In which I discover that there’s nowhere to clip a radio to an evening dress.

Nine years ago, at the 2005 Worldcon in Glasgow, someone who went on to become incredibly influential in my life who I had only met that weekend for the first time gave me a slightly aghast look and said, “what do you mean you’ve never even heard of LiveJournal?” We weren’t always carting around three different little magically internet-connected devices then (the first person I knew who got anything on a network a bit like the 3G we all now use was her husband a year or so later, and back then we all teased him a bit for his dedication being as such that he now had the internet in his pocket at all times) and so she dragged me bodily over to one of the laptops set up in the fan lounge and opened my first blog of any kind.

I was sixteen years old and that weekend changed my life forever. From there I was taken to goth clubs, introduced to people who were bisexual and polyamorous and who liked the same music as I liked and read the same books as I read. The first fanzine article I ever wrote was published in the fanzine that had won the Hugo that year; I was pleased with this in the way that only a sixteen year old trying very hard to be impressive can be. Nearly everyone I now count as a friend is someone I met because of a chain of events that started at that convention; the vast majority of all the people I’ve slept with or dated, the two close friends I’ve been living with for the past two years, practically everyone I know. I was in my late teens, looking for a life to be launched into, and the one I ended up shooting towards has been shaped by where it started in a thousand different ways.

I sort-of left fandom for a bit a few years ago. It was never supposed to be permanent, but it was a time when I needed to take a step back – I’d joined a roleplaying group whose own events pretty much ate the money I’d have spent on going to conventions, for long and complicated reasons I was concerned that a couple of people I liked very much indeed didn’t want me around and I hated the idea of causing awkwardness, once you’re out of the habit of doing something it gets easier and easier to stay away and harder and harder to go back, that sort of thing. There was never any question, however, that Dad and I would go to the London Worldcon. They were having a Worldcon in London, for god’s sake: why wouldn’t we be there?

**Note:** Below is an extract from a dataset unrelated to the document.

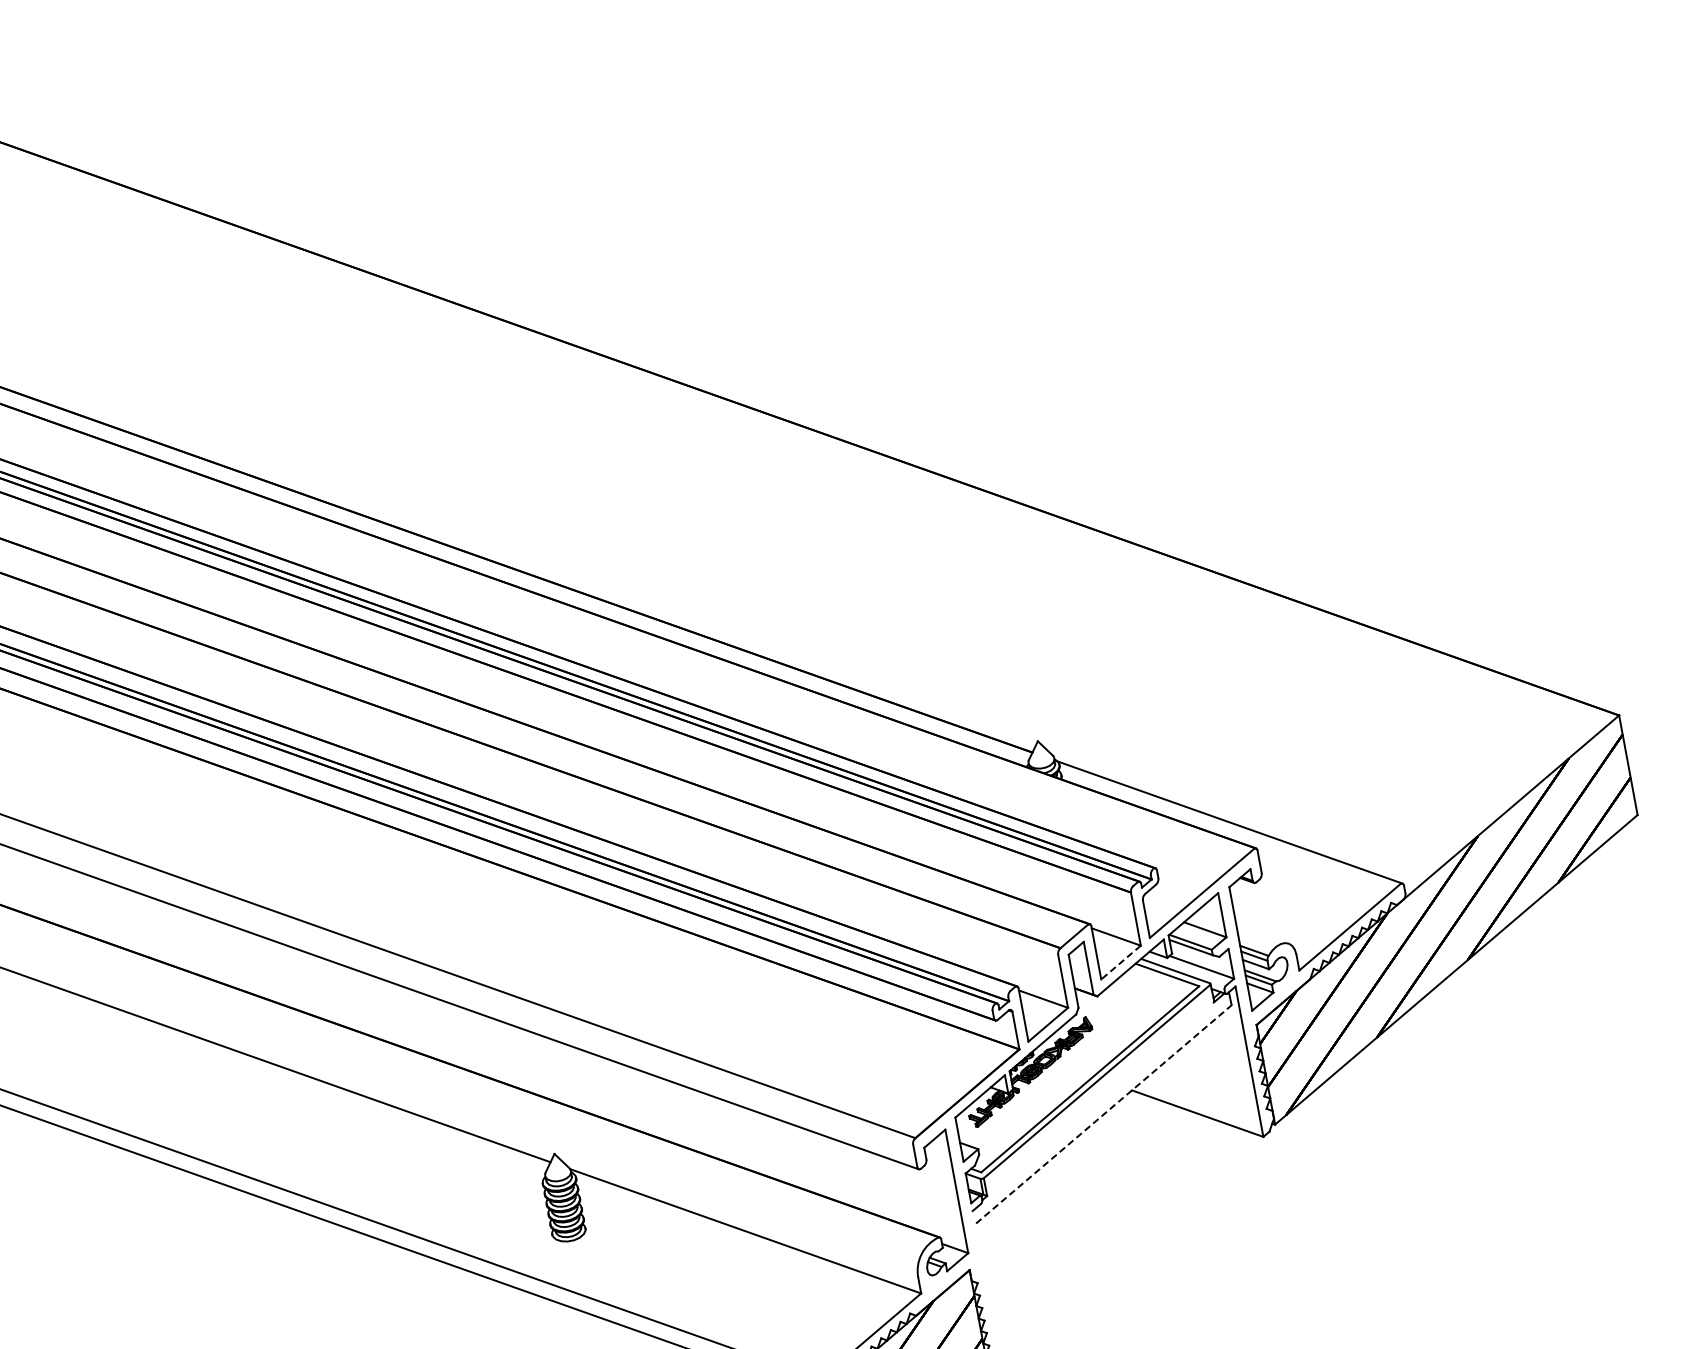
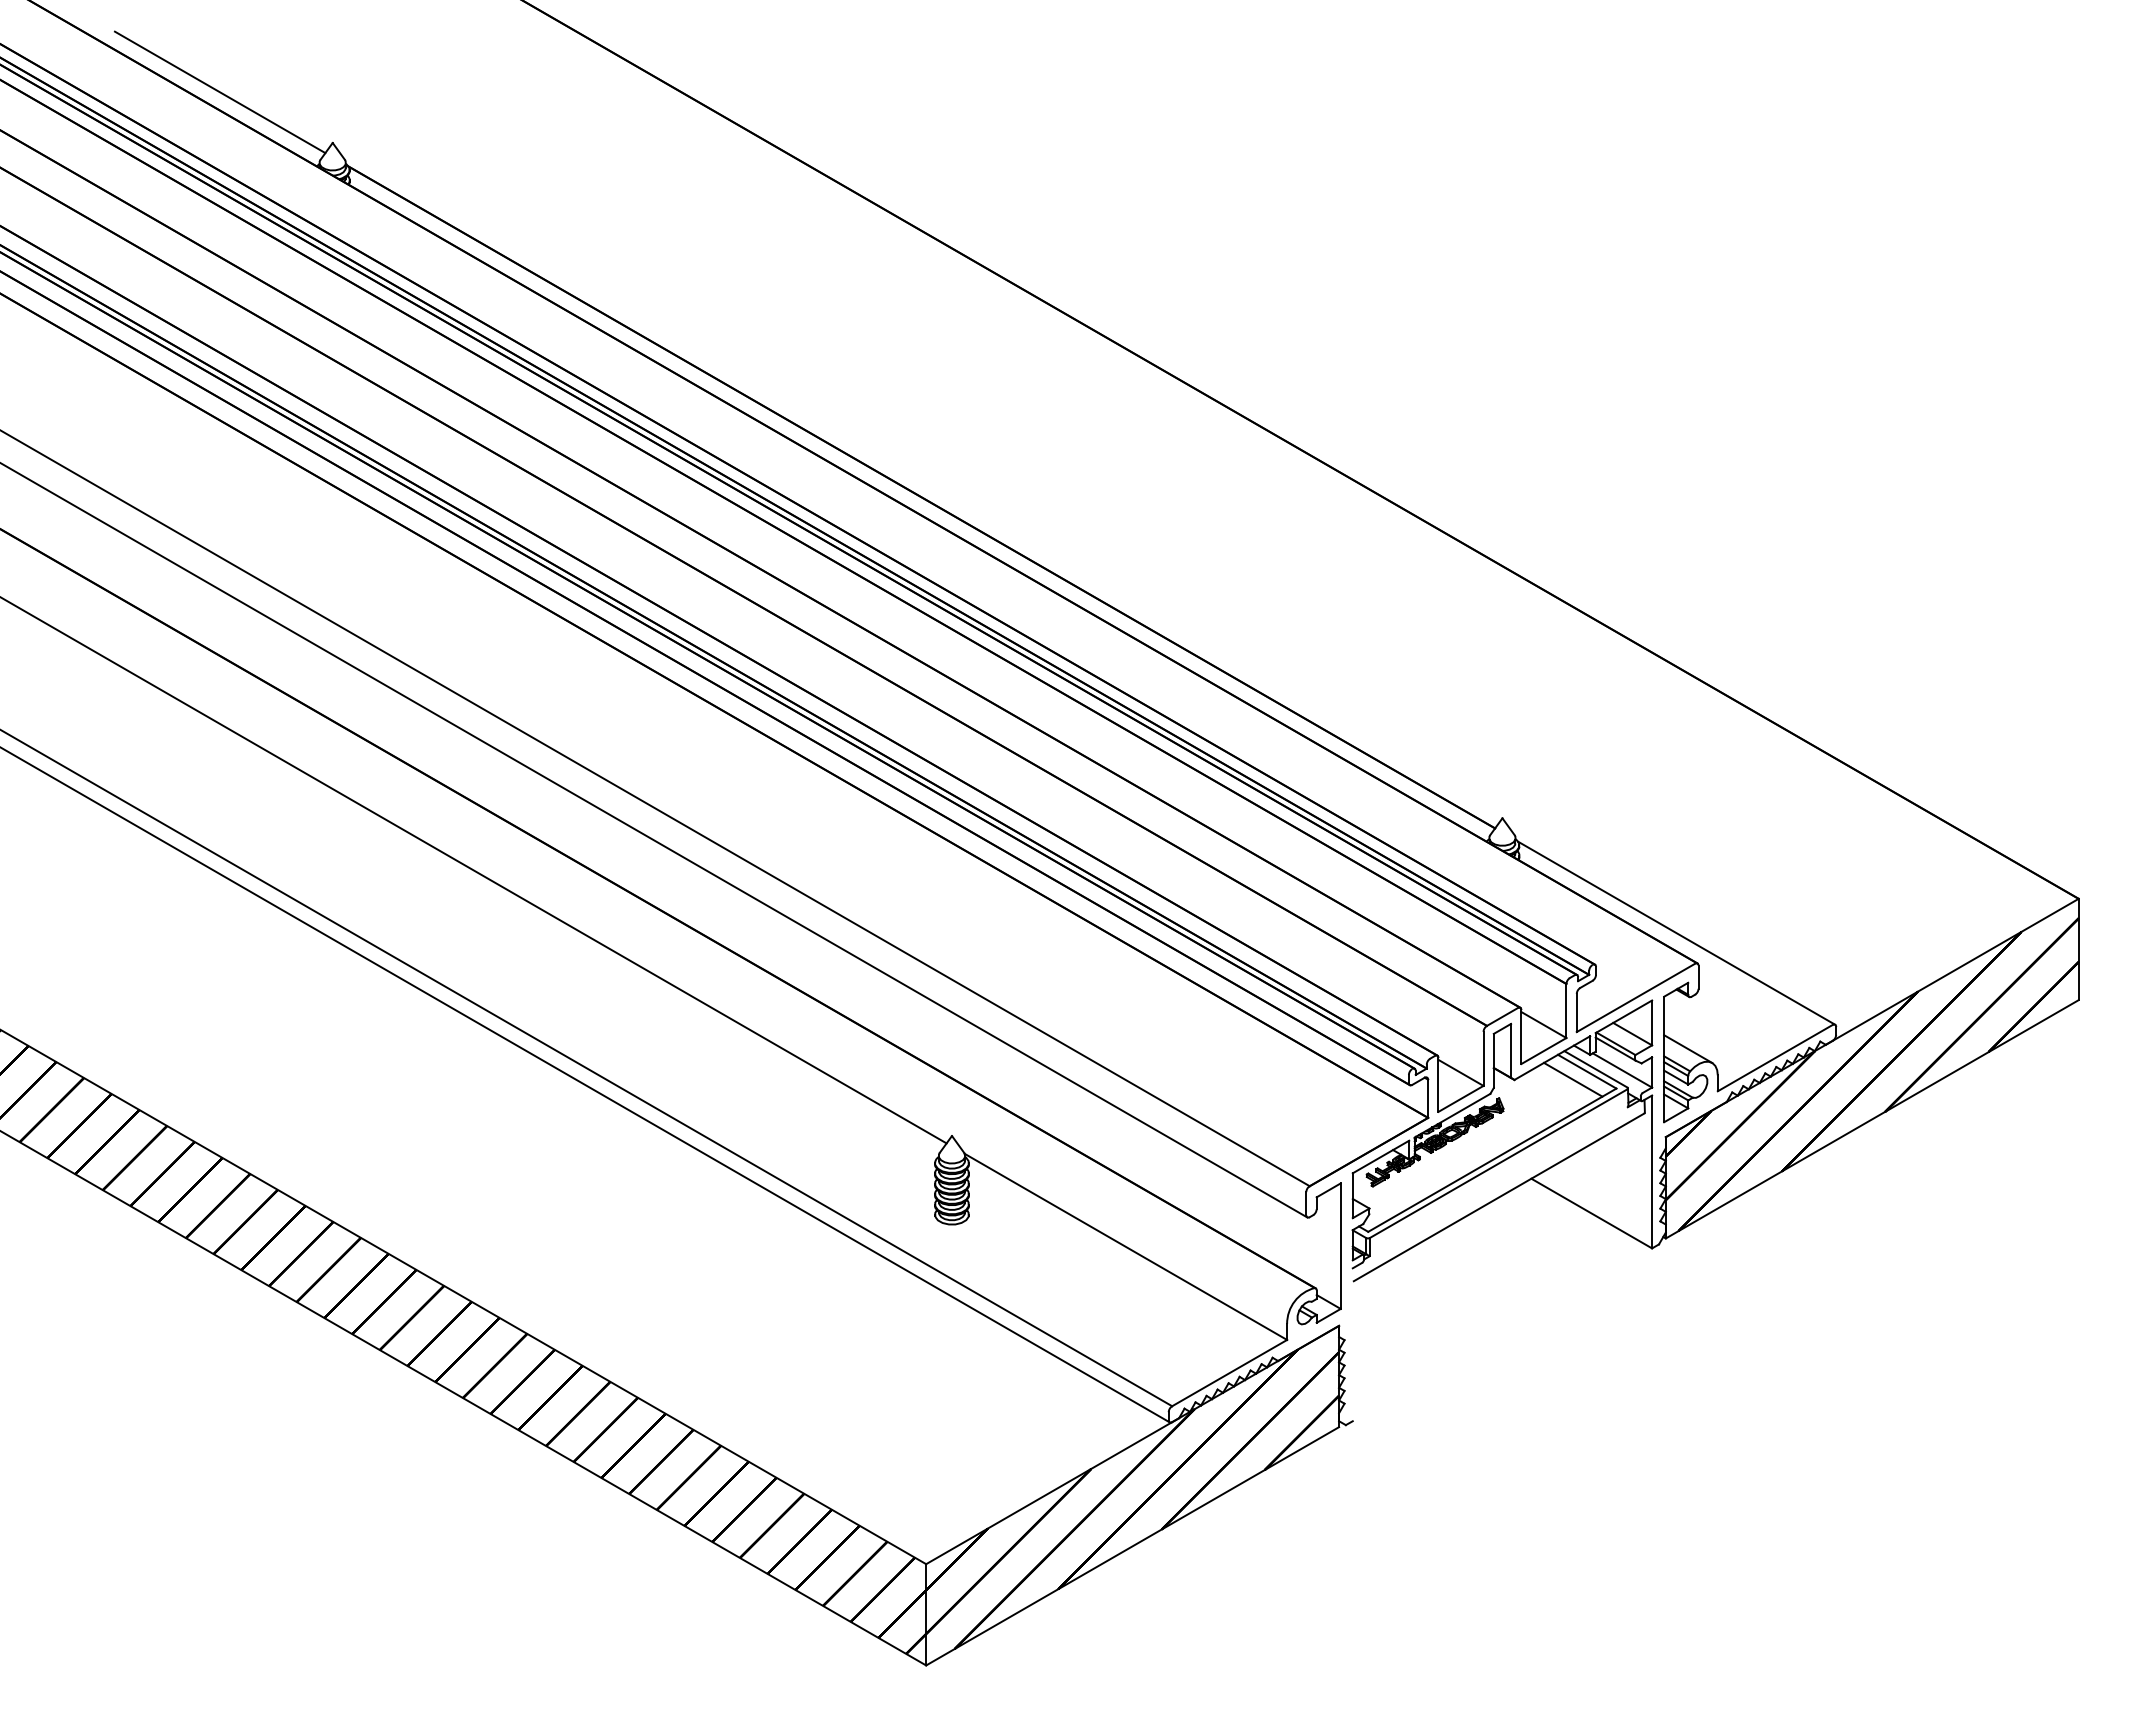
line: (1262, 933) -> (1688, 1048), added
line: (1120, 963) -> (1543, 1051), dashed -> solid
line: (1154, 985) -> (1572, 1079), added
line: (1104, 1114) -> (1499, 1197), dashed -> solid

Of course, the truth of it is that there is at least one reason we wouldn’t be there, and as a result of that very thing one of us wasn’t. We none of us expected my father to go as soon as he did, and while I briefly wondered when he bought my membership if he might not be too ill to enjoy it properly it hadn’t occurred to me in the least that he might have been dead for three months by the time the convention started.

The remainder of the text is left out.